これで4回シリーズのうち、2~4回に3連続で参加することになり、この場の雰囲気、メンバーの個性等知る事が出来て、大変楽しかった。議論は毎回収斂するより拡散する事が多く、最終回の今回もシリーズ全体の雰囲気を象徴するようにパネラーと会場が入り乱れて大いに議論が盛り上った。開催概要は下記の通り。

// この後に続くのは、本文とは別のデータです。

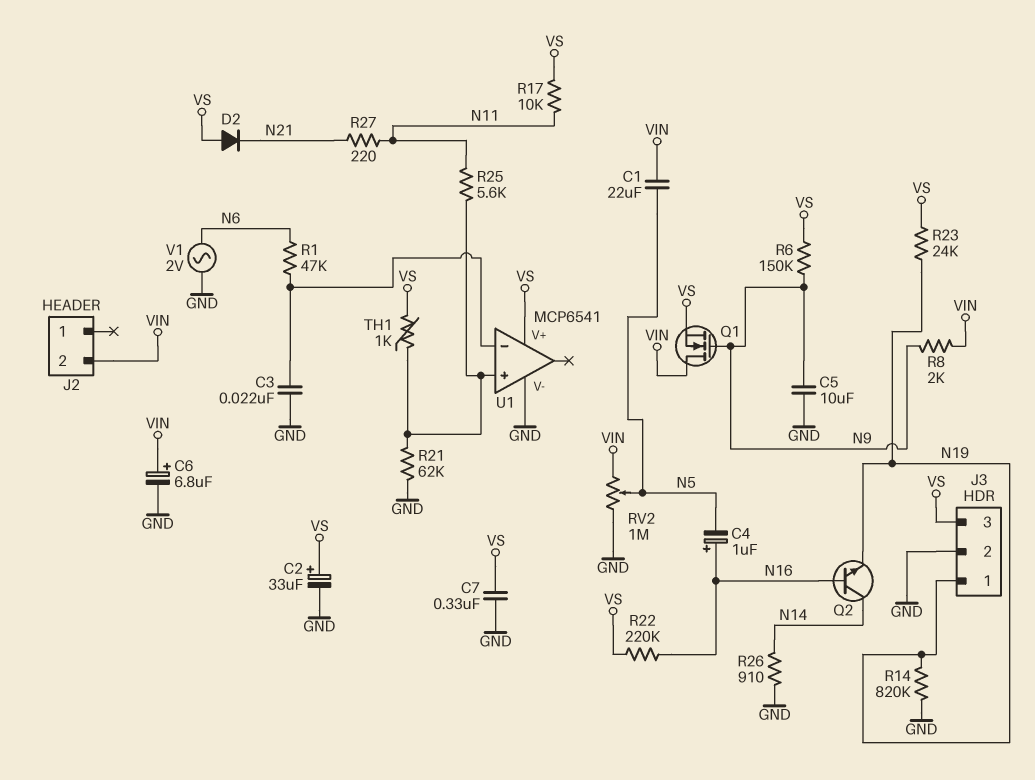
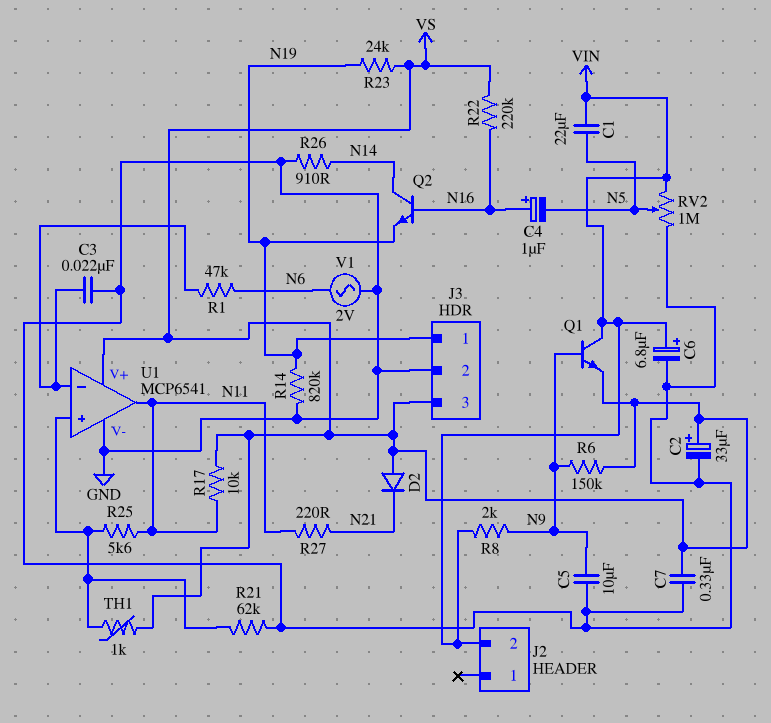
Q1: NMOS (G N9, D VIN, S VS) -> NPN (B N9, C VIN, E VS)
U1 pin out: none -> N11

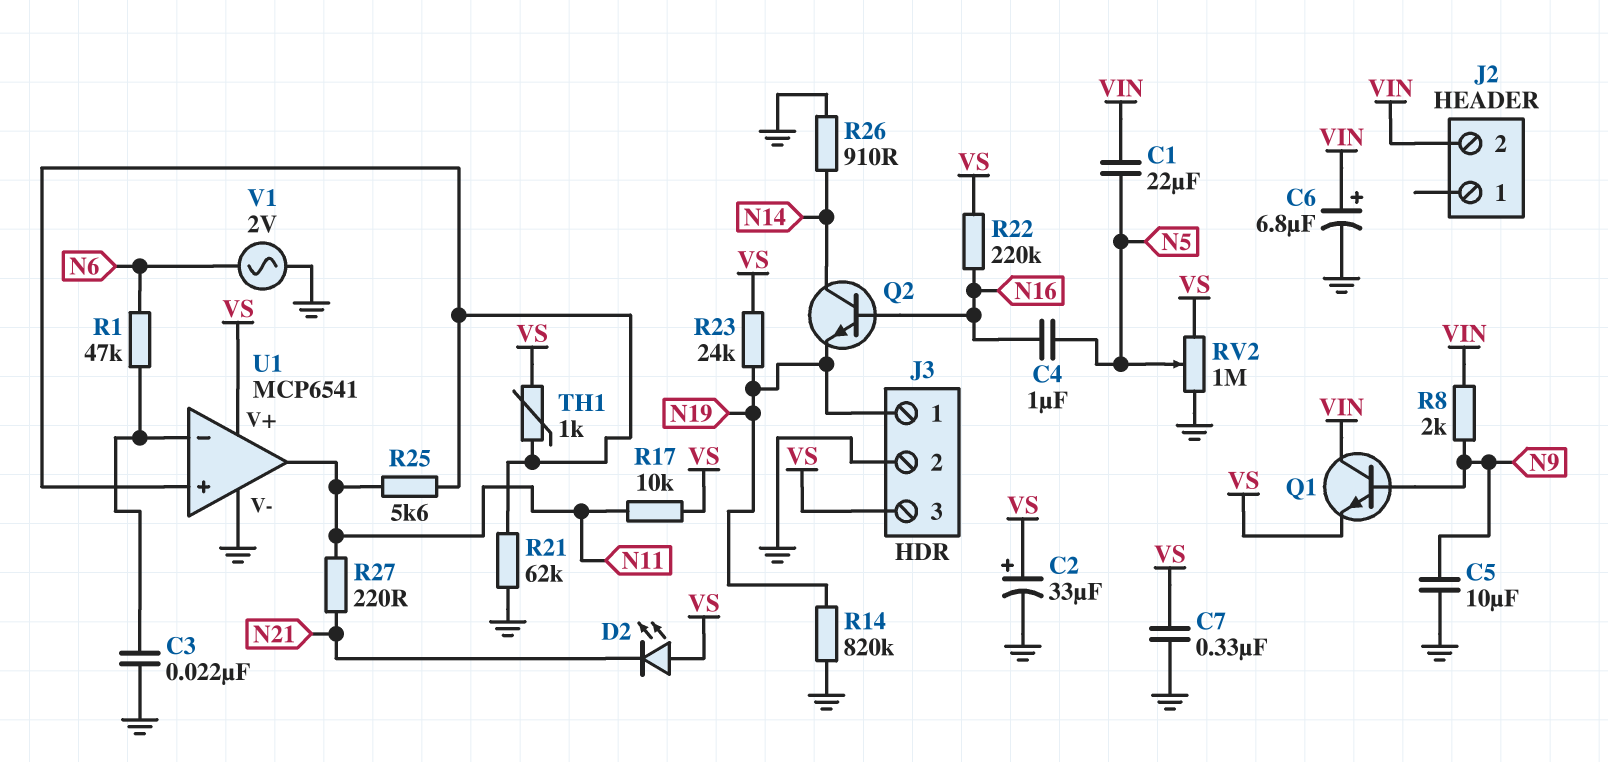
C4: 1uF (plus N16, minus N5) -> 1uF (N5, N16)
D2: diode (A VS, K N21) -> LED (A VS, K N21)
R6: 150k (N9, VS) -> none
RV2: 1M (GND, VIN, wiper N5) -> 1M (GND, VS, wiper N5)

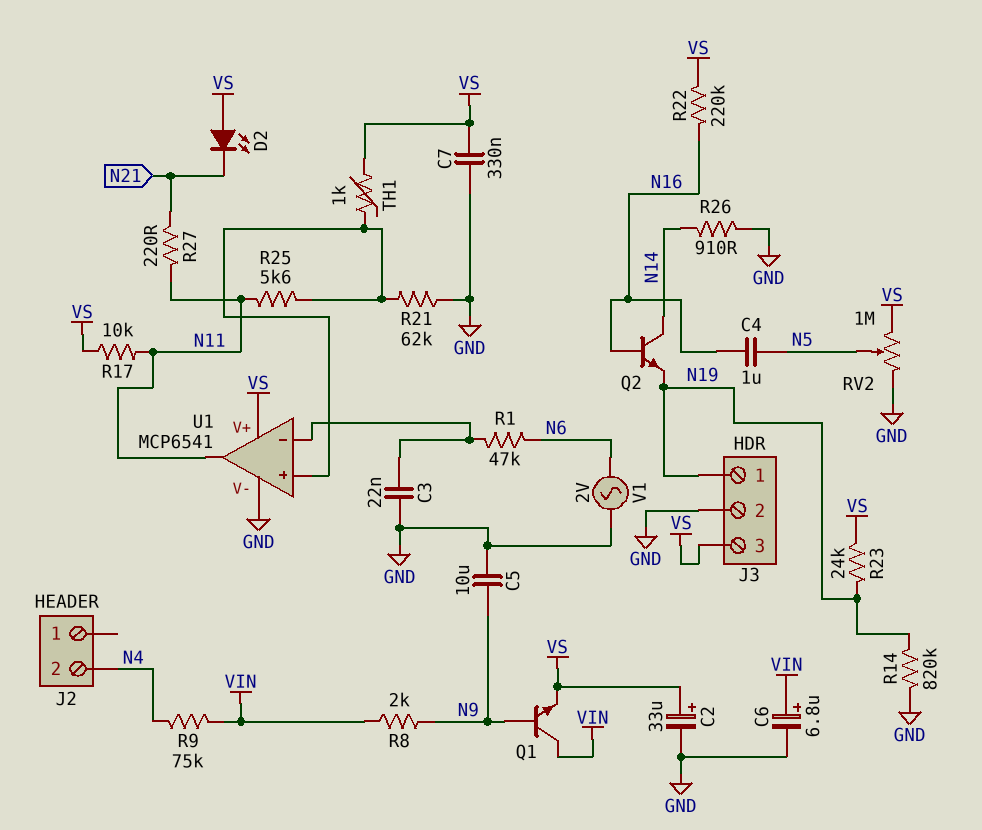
C1: 22uF (N5, VIN) -> none
J2 pin 2: VIN -> N4
R9: none -> 75k (N4, VIN)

第4回FTMラウンドテーブル(Green-Table)「個」と「仕事」と「ソーシャル」: GLOCOM
・日時:2012年2月23日(木)18:00~20:00
・会場:国際大学GLOCOM ホール
・話題提供:「個」と「仕事」と「ソーシャル」
・プレゼンター: 閑歳孝子 (株式会社ユーザーローカル 製品企画・開発担当)
慶應義塾大学環境情報学部卒業後、日経BP社に入社、記者・編集職を経て株式会社ケイビーエムジェイに転職。2008年より株式会社ユーザーローカルにて企画・開発を担当。アクセス解析ツール「ユーザーインサイト」やTwitter解析サービス「TwiTraq」などを開発する傍ら、ソーシャル家計簿サービス「Zaim」や写真スライドショーサービス「Smillie!」など個人サービスも多数。
・概要
これまでの「シェア」「生産性」「消費」という議論を踏まえた上で、ではこのような社会では個人がどのように働くべきなのかを議論したいと思います。特に 20-30 代では「お金はギリギリ食べられるくらい稼げればいい」という低消費・高ソーシャルな体験を求める動きの一方で、「大金を稼いで高級車を買ったり豪華客船でクルーズしたい。年金に備えたい」というような高消費・安定指向の動きも感じます。不可避な少子高齢化が迫っている中で、これからの「働く」という概念はどうなっていくのか。できれば、パネラーの方たち自身が今後をどう捉えているのかということも伺ってみたいです。
・プログラム
18:00 ~ これまでの議論の整理: 庄司昌彦(国際大学GLOCOM主任研究員)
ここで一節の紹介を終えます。